How to reproduce it (as minimally and precisely as possible): $ syft jenkins/jenkins:2.249.2-lts-jdk11

Anything else we need to know?: These CVEs were missed in jenkins/jenkins as a result of the names not matching: (u'jquery', u'1.2.1', u'CVE-2020-11023', u'Medium'), (u'jquery', u'1.2.1', u'CVE-2020-11022', u'Medium'), (u'jquery', u'1.2.1', u'CVE-2019-11358', u'Medium'), (u'jquery', u'1.2.1', u'CVE-2015-9251', u'Medium'), (u'jquery', u'1.2.1', u'CVE-2012-6708', u'Medium'), (u'jquery', u'1.2.1', u'CVE-2011-4969', u'Medium'), (u'script_security', u'1.73', u'CVE-2020-2279', u'Critical'), (u'spring_framework', u'2.5.6', u'CVE-2011-2730', u'High'), (u'spring_framework', u'2.5.6', u'CVE-2010-1622', u'Medium'), (u'xstream', u'1.4', u'CVE-2017-7957', u'High'), (u'xstream', u'1.4', u'CVE-2016-3674', u'High'), (u'xstream', u'1.4', u'CVE-2013-7285', u'Critical'), (u'commons_beanutils', u'1.9.3', u'CVE-2019-10086', u'High'), (u'groovy', u'1.26', u'CVE-2019-1003006', u'High'), (u'groovy', u'1.26', u'CVE-2019-1003033', u'High') (u'crypto', u'1.5', u'CVE-2011-0766', u'High')

Environment:

Output of syft version:

Application:   syft
Version:       v0.1.0-SNAPSHOT-1fc4629
BuildDate:     2020-10-09T23:49:13Z
GitCommit:     1fc46291a6e885cee57ddb2f00ec6c74c51a63a3
GitTreeState:  dirty
Platform:      linux/amd64
GoVersion:     go1.13.8
Compiler:      gc

OS (e.g: cat /etc/os-release or similar):

NAME="Ubuntu"
VERSION="20.04.1 LTS (Focal Fossa)"
ID=ubuntu
ID_LIKE=debian
PRETTY_NAME="Ubuntu 20.04.1 LTS"
VERSION_ID="20.04"
HOME_URL="https://www.ubuntu.com/"
SUPPORT_URL="https://help.ubuntu.com/"
BUG_REPORT_URL="https://bugs.launchpad.net/ubuntu/"
PRIVACY_POLICY_URL="https://www.ubuntu.com/legal/terms-and-policies/privacy-policy"
VERSION_CODENAME=focal
UBUNTU_CODENAME=focal

@pdevine-cb I took a closer look at the problem and it looks like that it isn't the SBOM discovery process [in syft] that's causing the problem but really the vulnerability matching process [in grype] that can be enhanced to catch more of these cases.

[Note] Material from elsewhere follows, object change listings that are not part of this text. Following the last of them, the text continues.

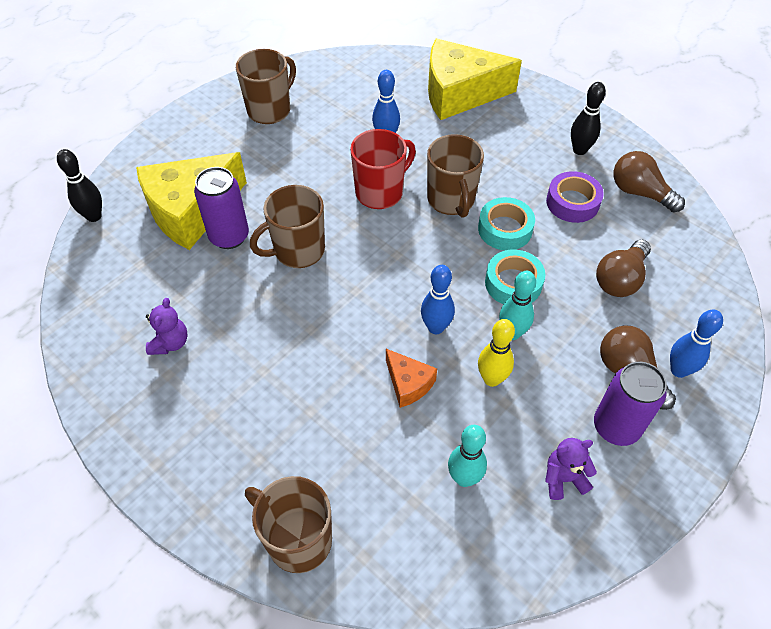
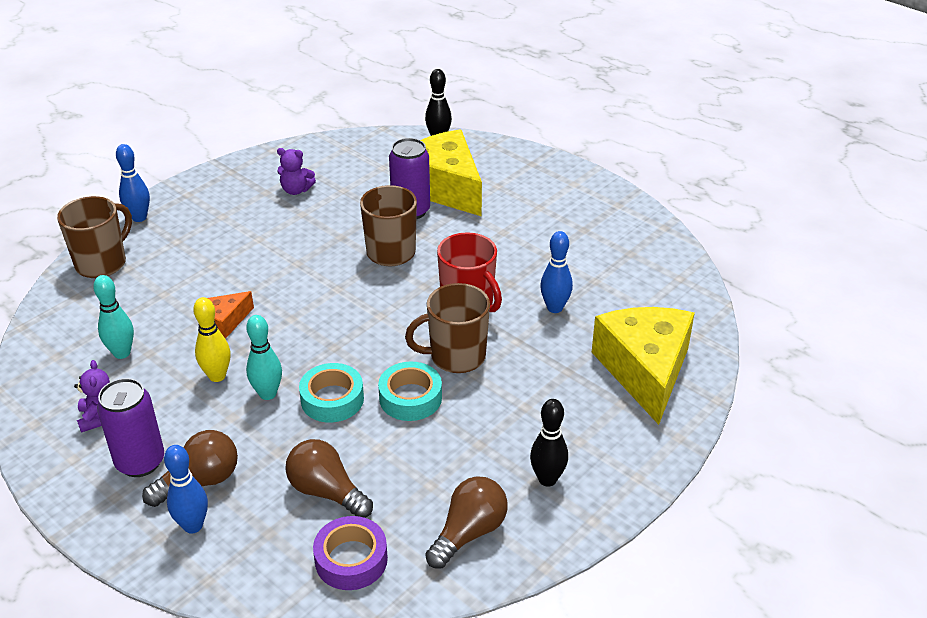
camera: 90 degrees right, 15 degrees down
(270, 110) = (591, 225): brown mug -> none
(436, 327) = (284, 340): blue bowling pin -> blue bowling pin (139, 217)
(572, 202) = (451, 462): purple tape -> purple tape (351, 559)

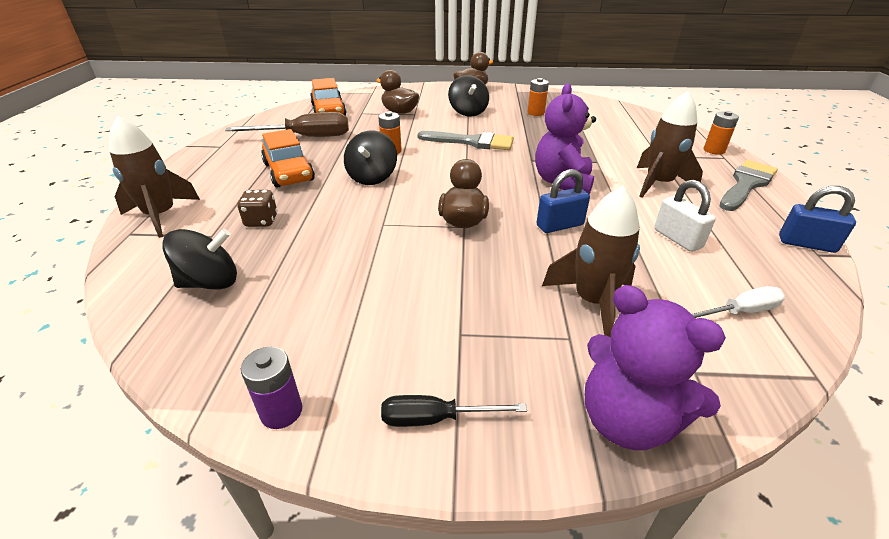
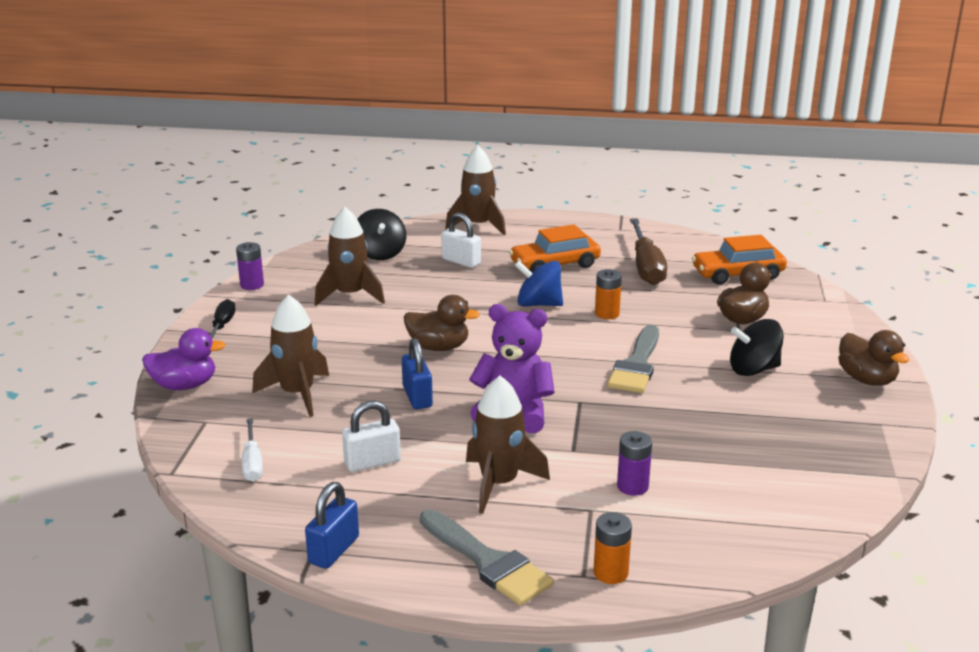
camera: 95 degrees right, 10 degrees down
(261, 221) = (461, 261): brown dice -> white padlock
(338, 293) = (350, 295): none -> brown rocket
(372, 177) = (538, 304): black spinning top -> blue spinning top
(536, 113) = (763, 427): orange battery -> none
(624, 144) = (632, 486): none -> purple battery
(626, 420) = (185, 385): purple teddy bear -> purple duck

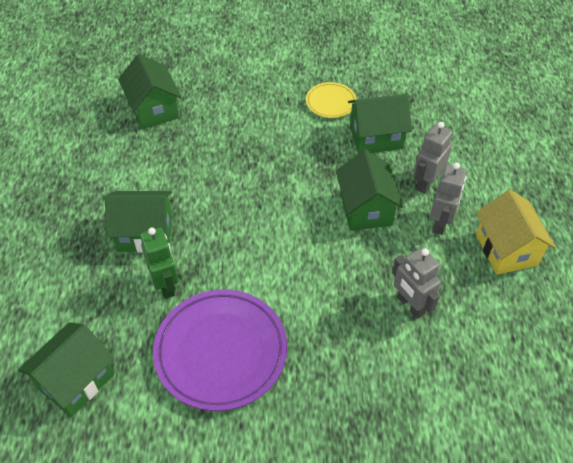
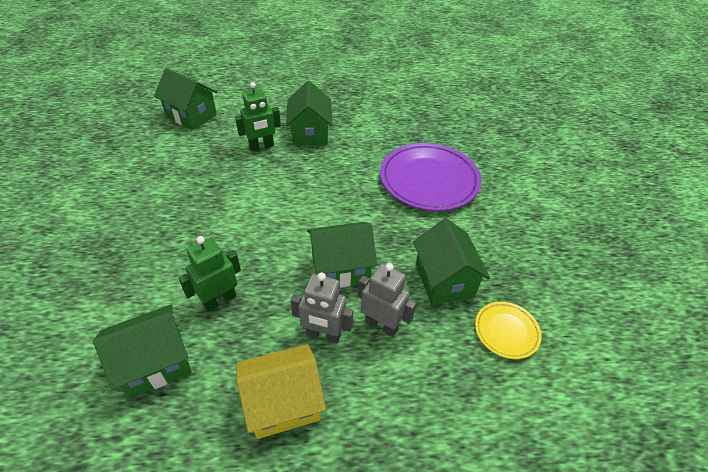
camera: 85 degrees right, 5 degrees down
(153, 109) = (443, 127): green house -> green house (155, 363)
(221, 351) = (197, 177): purple plate -> purple plate (429, 180)
(331, 102) = (488, 242): yellow plate -> yellow plate (506, 331)
(410, 305) = (219, 300): grey robot -> green robot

The SBOM information reported in syft for the examples you listed above are derived from java pom.xml files. For package name, the field used is artifactId. Here is the pom.xml for jquery-detached:

<?xml version="1.0" encoding="UTF-8"?>
<project xmlns="http://maven.apache.org/POM/4.0.0" xmlns:xsi="http://www.w3.org/2001/XMLSchema-instance"
         xsi:schemaLocation="http://maven.apache.org/POM/4.0.0 http://maven.apache.org/maven-v4_0_0.xsd">
    <modelVersion>4.0.0</modelVersion>

    <parent>
        <groupId>org.jenkins-ci.ui</groupId>
        <artifactId>js-module-base</artifactId>
        <version>1.2.1</version>
        <relativePath>../js-module-base</relativePath>
    </parent>
    <groupId>org.jenkins-ci.ui</groupId>
    <artifactId>jquery-detached</artifactId>
    <version>1.2.1</version>
    <packaging>hpi</packaging>
...

I took a closer look at the remaining available fields for jquery-detached in the pom.xml , there doesn't seem to be a good replacement field or process to generalize jquery-detached to jquery. This appears to be the case for the other packages you referenced --artifactId in the pom.xml seems to be the right.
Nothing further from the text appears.